We’re about to simulate a human brain on a supercomputer

What would it mean to simulate a human brain? Today’s most powerful computer systems now contain enough computing power to run simulations of billions of neurons, comparable to the sophistication of real brains. We also increasingly understand how these neurons are connected to each other, leading to brain simulations that researchers hope will reveal secrets of brain functioning that were previously hidden.

Researchers have long tried to isolate specific parts of the brain, modeling smaller regions with a computer to explain particular brain functions. But “we’ve never managed to bring them all together in one place, in a larger brain model where we could check whether these ideas are coherent,” says Markus Diesmann of the Jülich research center in Germany. “That’s changing.”

This is largely due to the power of today’s most advanced supercomputers, which are now approaching exascale, meaning they can perform a billion trillion operations per second. Only four such machines exist, according to the Top500 list. Diesmann and his team plan to run large-scale brain simulations on one such system called JUPITER, short for Joint Undertaking Pioneer for Innovative and Transformative Exascale Research, based in Germany.

Last month, Diesmann and his colleagues showed that a simple model of the brain’s neurons and their synapses, called a spiking neural network, could be configured and scaled to run on JUPITER’s thousands of graphics processing units (GPUs), giving it a size of 20 billion neurons and 100 trillion connections – the equivalent of the human cerebral cortex, where almost all higher brain functions take place.

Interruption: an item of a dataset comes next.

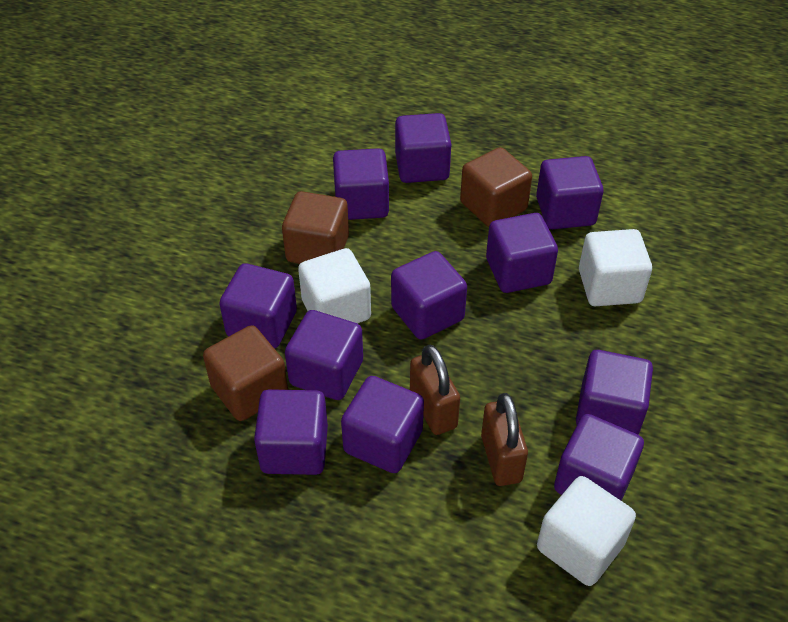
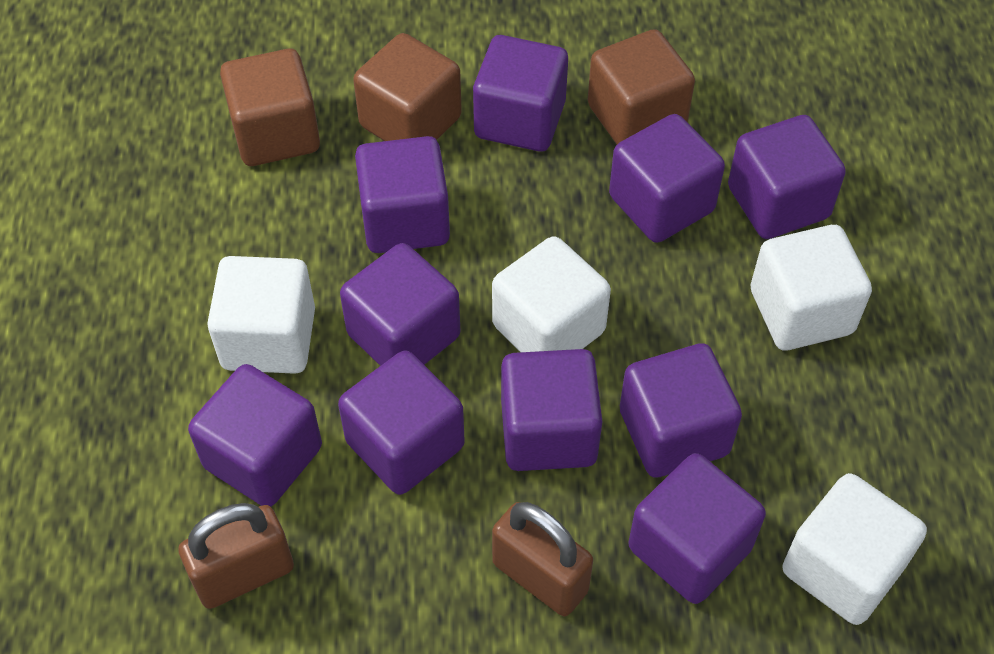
purple cube: 11 -> 10
white cube: 3 -> 4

Running such a simulation promises to produce more valuable results than simulations of smaller brains, like that of a fruit fly, that have already been performed, Diesmann says. Large language models, like the one behind ChatGPT, have shown in recent years that larger systems contain features that are simply not present in smaller ones. “We now know that large networks can do qualitatively different things than small networks,” says Diesmann. “It’s clear that the big networks are different.”

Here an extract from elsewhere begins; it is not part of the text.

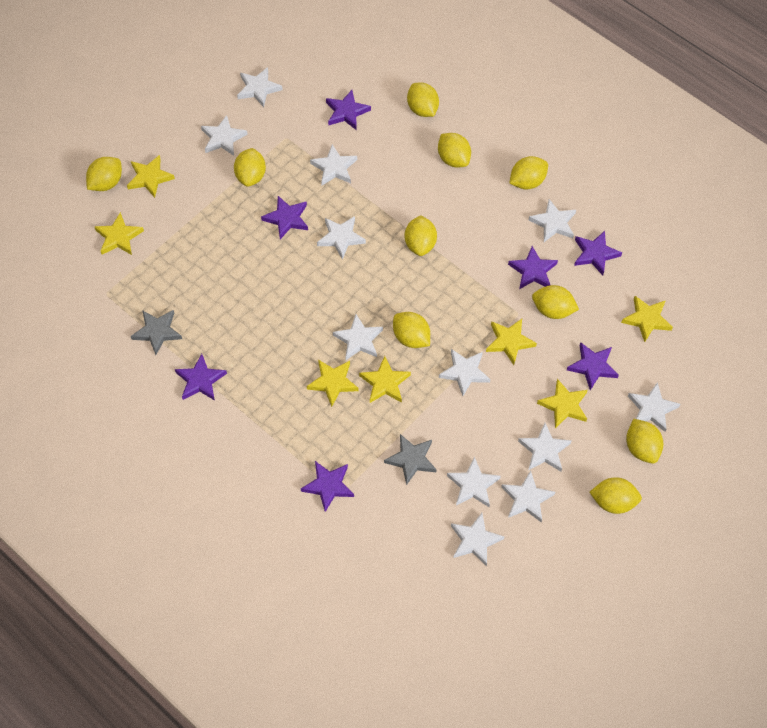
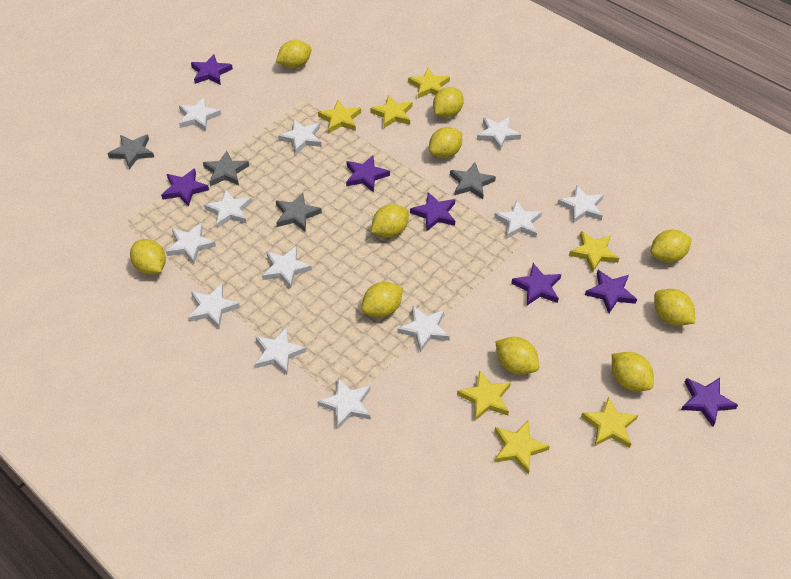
grey star: 2 -> 4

“Reducing the scale is not just about simplifying it a little or making it a little cruder, it actually means abandoning some properties altogether,” says Thomas Nowotny of the University of Sussex, UK. “It’s really important that one day we can do large-scale projects. [simulations]because otherwise we will never get the real thing.

The model tested on JUPITER will be based on real data from smaller experiments on neurons and synapses in the human brain, such as how many synapses a neuron should have or their activity levels, says Johanna Senk of the University of Sussex, who is collaborating with Diesmann. “We now have these anatomical data as constraints, but also the power of the computer,” explains Diesmann.

Large-scale brain simulations could allow researchers to test basic theories about brain functionality that are impossible on smaller models or with real brains, Nowotny says, such as how memories are formed. This could be tested by feeding images to a brain network, observing how it responds, and recording how this memory formation changes depending on brain size. It could also create a way to test drugs, Nowotny says, for example by examining how certain drugs affect models of epilepsy, characterized by seizures and bursts of abnormal brain activity.

The additional computing power also means that brain simulations can be run more quickly, which will give researchers insight into relatively slow processes, like learning, Senk says. Researchers will also be able to work out much more detailed biological details, such as more complex models of how neurons change and fire.

But even with the ability to run brain-scale simulations, there’s still a lot we don’t know, Nowotny says. And even simulations of smaller whole brains, like that of the fruit fly, cannot replicate the full behavior of real animals.

Simulations run on these supercomputers are also still very limited and lack basic features essential to real brains, such as the ability to benefit from real-world environments. “We can’t actually build brains,” says Nowotny. “Even if we can simulate the size of a brain, we can’t simulate the brain.”